En minería, el golpe más caro no siempre llega con una falla gigantesca. A veces parte con algo mínimo: una válvula que queda a medias, un checklist apurado, una comunicación confusa en un cambio de turno o una decisión tomada “para no parar” con datos incompletos. Cosas que no detonan una alarma en el momento, pero que se acumulan.
El problema es que una detención no planificada de solo una hora puede traducirse en pérdidas de entre US$ 40 mil y más de US$ 200 mil, según estimaciones del sector que consideran el activo afectado, el tipo de operación y su nivel de producción. En un escenario de alta exigencia productiva, una hora puede ser suficiente para desordenar la programación, arrastrar retrasos y golpear costos.

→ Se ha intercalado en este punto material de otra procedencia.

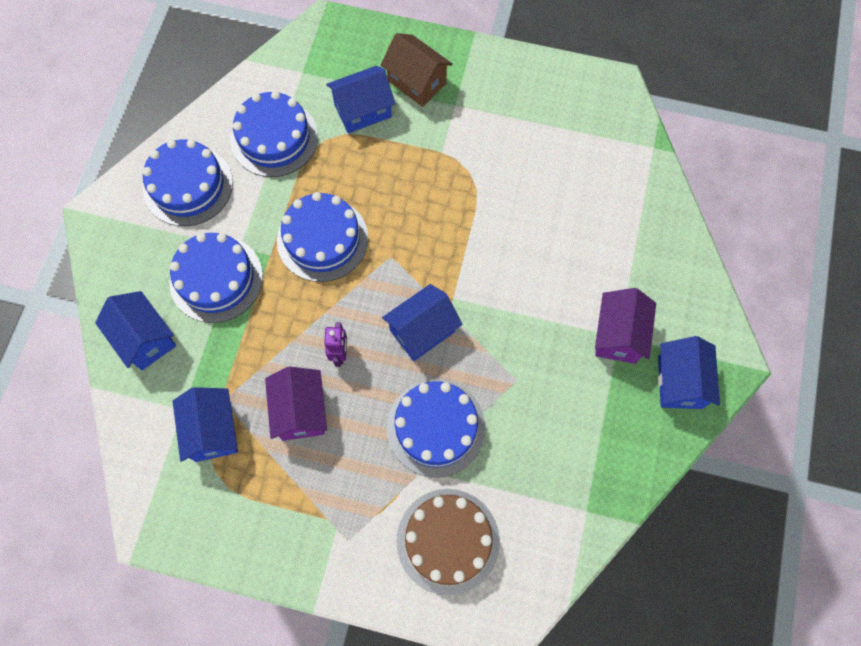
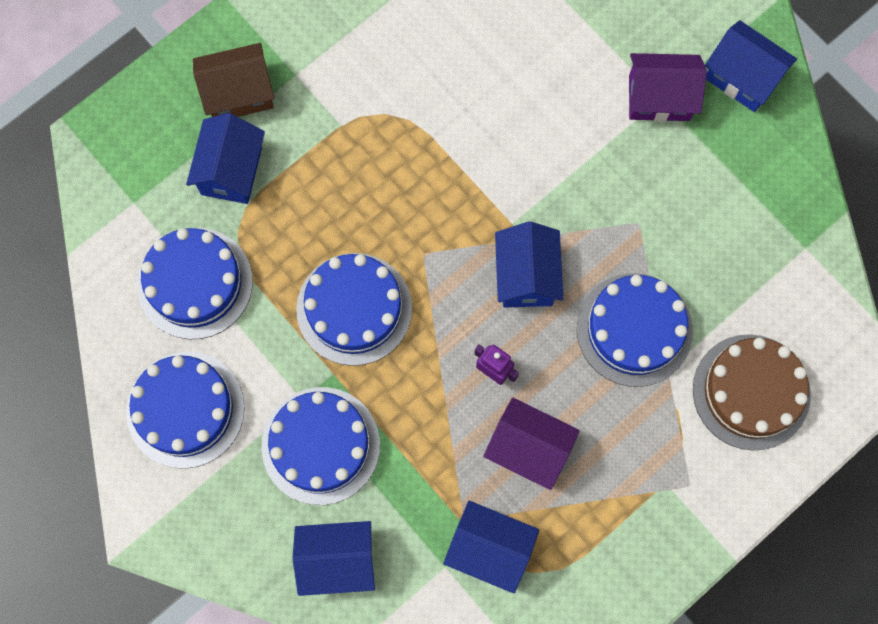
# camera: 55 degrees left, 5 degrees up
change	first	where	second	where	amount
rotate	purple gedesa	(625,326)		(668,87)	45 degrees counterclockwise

Estudios internacionales de confiabilidad operacional desarrollados por ABB Group, junto con análisis de firmas especializadas en eficiencia industrial y continuidad operacional, apuntan a esa magnitud del impacto: no se trata solo de “parar”, sino del efecto dominó sobre productividad, continuidad y seguridad.
En esa línea, un análisis de Thinking, consultora enfocada en gestión operacional y análisis de datos en industrias de alto riesgo, sostiene que muchos incidentes relevantes no nacen por falta de normas, sino por lo cotidiano: acciones incompletas, atajos normalizados o desviaciones que no se detectan a tiempo. Fallas silenciosas. No frenan la operación de inmediato, no disparan alertas críticas, pero crecen hasta convertirse en un problema mayor.
“Reforzar normas y controles no es suficiente si no se aborda cómo las personas interpretan y ejecutan la información en su trabajo diario. La brecha más crítica aparece entre lo que el sistema indica y lo que realmente ocurre en terreno”, plantea Cristián Signé, CEO de Thinking.
El punto es que estos errores suelen escapar de los reportes tradicionales. Hay sistemas, tableros e indicadores, pero eso no garantiza que la información se use para anticipar el desvío antes de que cueste caro. Y en faena, además, pesa un factor que lo empeora: la presión operativa. Muchas decisiones se toman en segundos y con incertidumbre, con la producción empujando al límite. En ese contexto, “no pasó nada” puede instalarse como regla… hasta que deja de serlo.